When the two finally came down, Churchill was asked if he had had a good time, to which he eagerly answered, "Yes." When Twain was asked the same question, he hesitated, then answered without enthusiasm, "I have had a smoke."
Sherwood Anderson, author of Winesburg, Ohio, convinced the young Ernest Hemingway to move to Paris if he wanted to become a serious writer. Anderson also furnished Hemingway with letters of introduction to Gertrude Stein and others to help give him a start. But Hemingway felt no obligation to speak well of the man who had assisted him so much.

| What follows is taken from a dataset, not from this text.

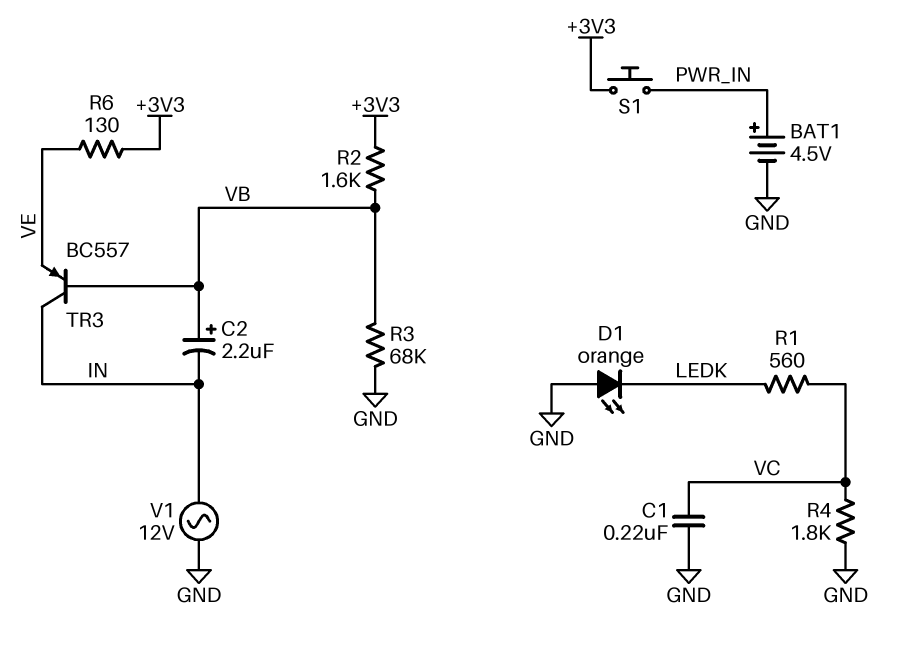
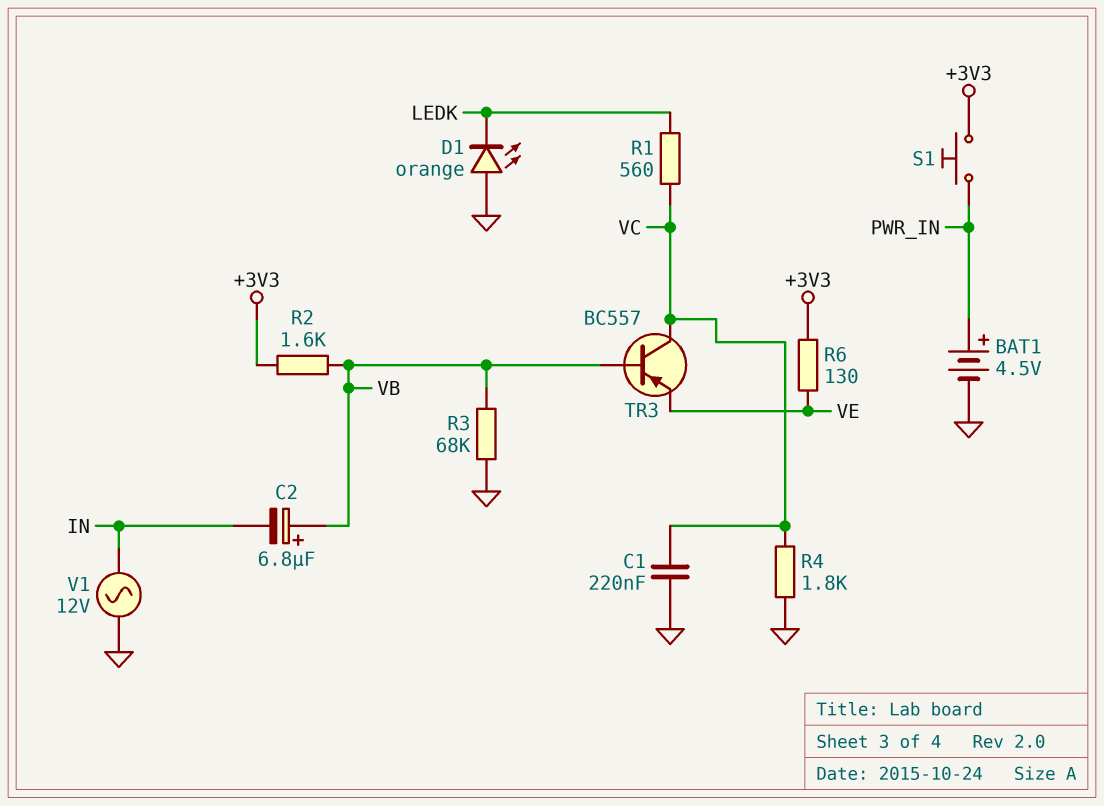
C2: 2.2uF (plus VB, minus IN) -> 6.8uF (plus VB, minus IN)
TR3: PNP BC557 (B VB, C IN, E VE) -> PNP BC557 (B VB, C VC, E VE)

"Sherwood Anderson was a slob," Hemingway said. "Also he was wet and sort of mushy. He had very beautiful bastard Italian eyes and if you had been brought up in Italy (with very beautiful Italian eyes) you always knew when he was lying. From the first time I met him I thought he was a sort of retarded character."
Young F. Scott Fitzgerald first met James Joyce, recent author of Ulysses, at a dinner party in Paris. Rushing up to Joyce, he fell on one knee, and kissed Joyce's hand. During dinner, Fitzgerald called to Joyce from across the table, "How does it feel to be a great genius, Sir?" Later he called out again, "I am so excited at seeing you, Sir, that I could weep."
After dinner, Fitzgerald climbed out a window, stood on the narrow ledge, and threatened to jump to the cobblestone street below unless Joyce's wife, Nora, said she loved him. Joyce, who was afraid of heights, nearly fainted. "I think he must be mad," said Joyce. "He'll do himself some injury some day."